Beim Getreide ging die EU-Agrarpolitik 1992 mit der sogenannten MacSherry-Reform den Weg schlagartiger, radikaler Preissenkungen und verband das mit der Einführung direkter Ausgleichszahlungen. Diese Zahlungen wurden pro Hektar Getreidefläche gewährt, ohne jede betriebliche Obergrenze. Ihre Höhe pro Hektar richtete sich nach historischen regionalen Durchschnittserträgen. Silomais-Flächen wurden mit in die Zahlungen einbezogen, aber Grünland blieb vollkommen außen vor. All diese Vorgaben führten dazu, dass die Verteilung der Mittel, die vorher in die Getreide-Intervention gingen und dort schon zu 80 Prozent nur 20 Prozent der Betriebe erreichten, nun bei den Ausgleichszahlungen festgeschrieben wurde. Die Zahlungen waren an den nachgewiesenen Anbau bestimmter Früchte gebunden, was zur Flächenausdehnung der begünstigten Früchte führte - vor allem zum Umbruch von Grünlandflächen für den Anbau von Silomais. Die einseitige Förderung des Silomais und das Außenvorlassen des Grünlands bedeutete bei der Milch eine Wettbewerbsverzerrung zu Lasten des Grünlands von bis zu 5 Cent je Liter Milch über ein Jahrzehnt lang.

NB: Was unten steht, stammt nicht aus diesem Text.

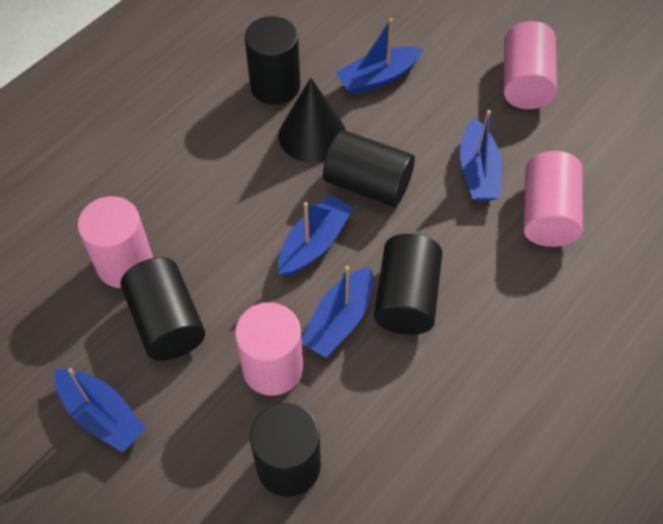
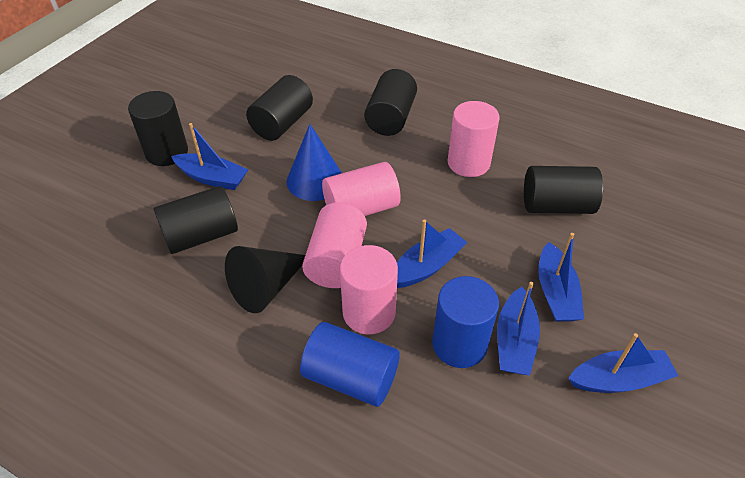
blue cone: 0 -> 1
blue cylinder: 0 -> 2

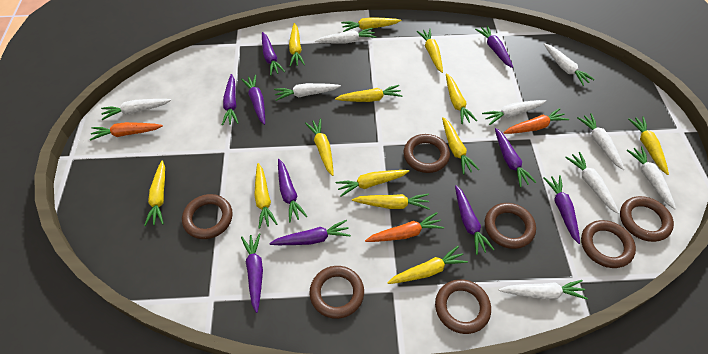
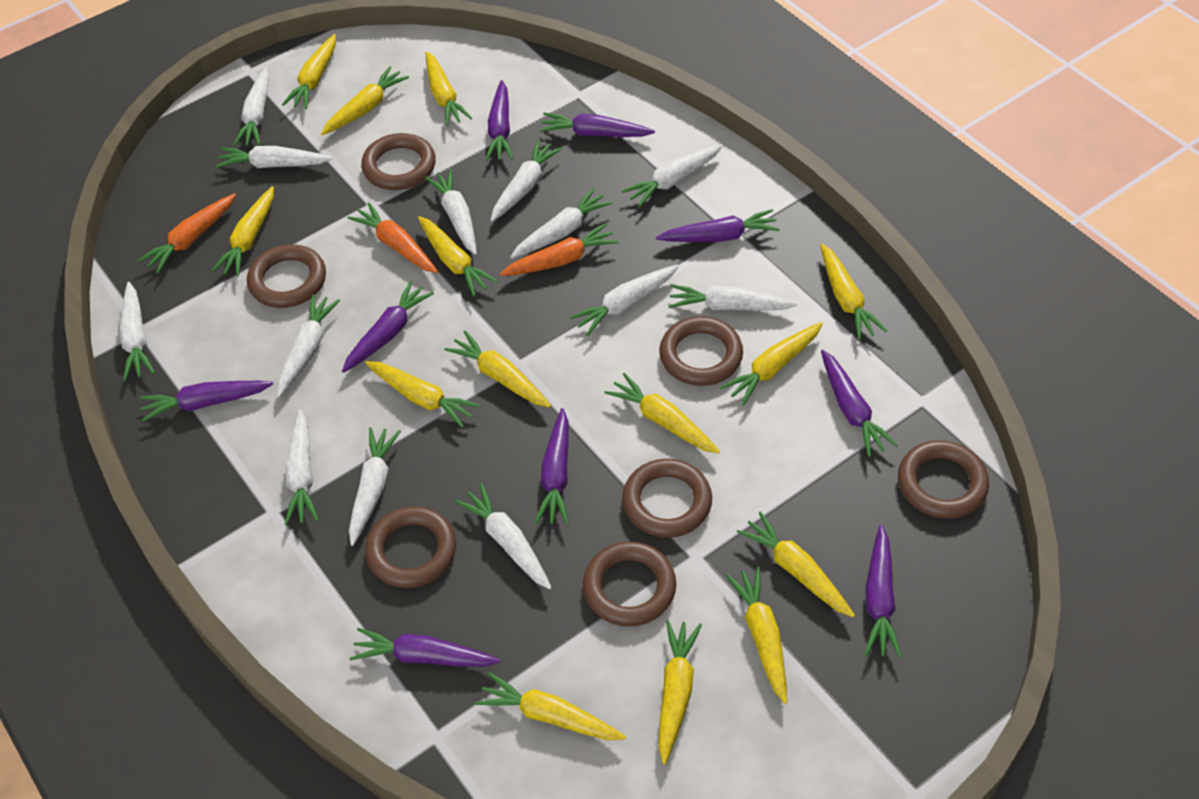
purple carrot: 10 -> 9
white carrot: 9 -> 13
yellow carrot: 13 -> 14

Im Rindfleischbereich erfolgten nach ähnlichem Muster ebenfalls Preissenkungen mit der Einführung direkter Ausgleichszahlungen je Tier. Immerhin wurde hier bei der Bullenprämie eine Obergrenze von maximal 90 prämienberechtigten Bullen je Betrieb und Jahr eingezogen (die Deutschland in Ostdeutschland außer Kraft setzte). Um die Grünlandnutzung in benachteiligten Gebieten der EU aufrechtzuerhalten, gab es für Mutterkühe eine gesonderte Prämie.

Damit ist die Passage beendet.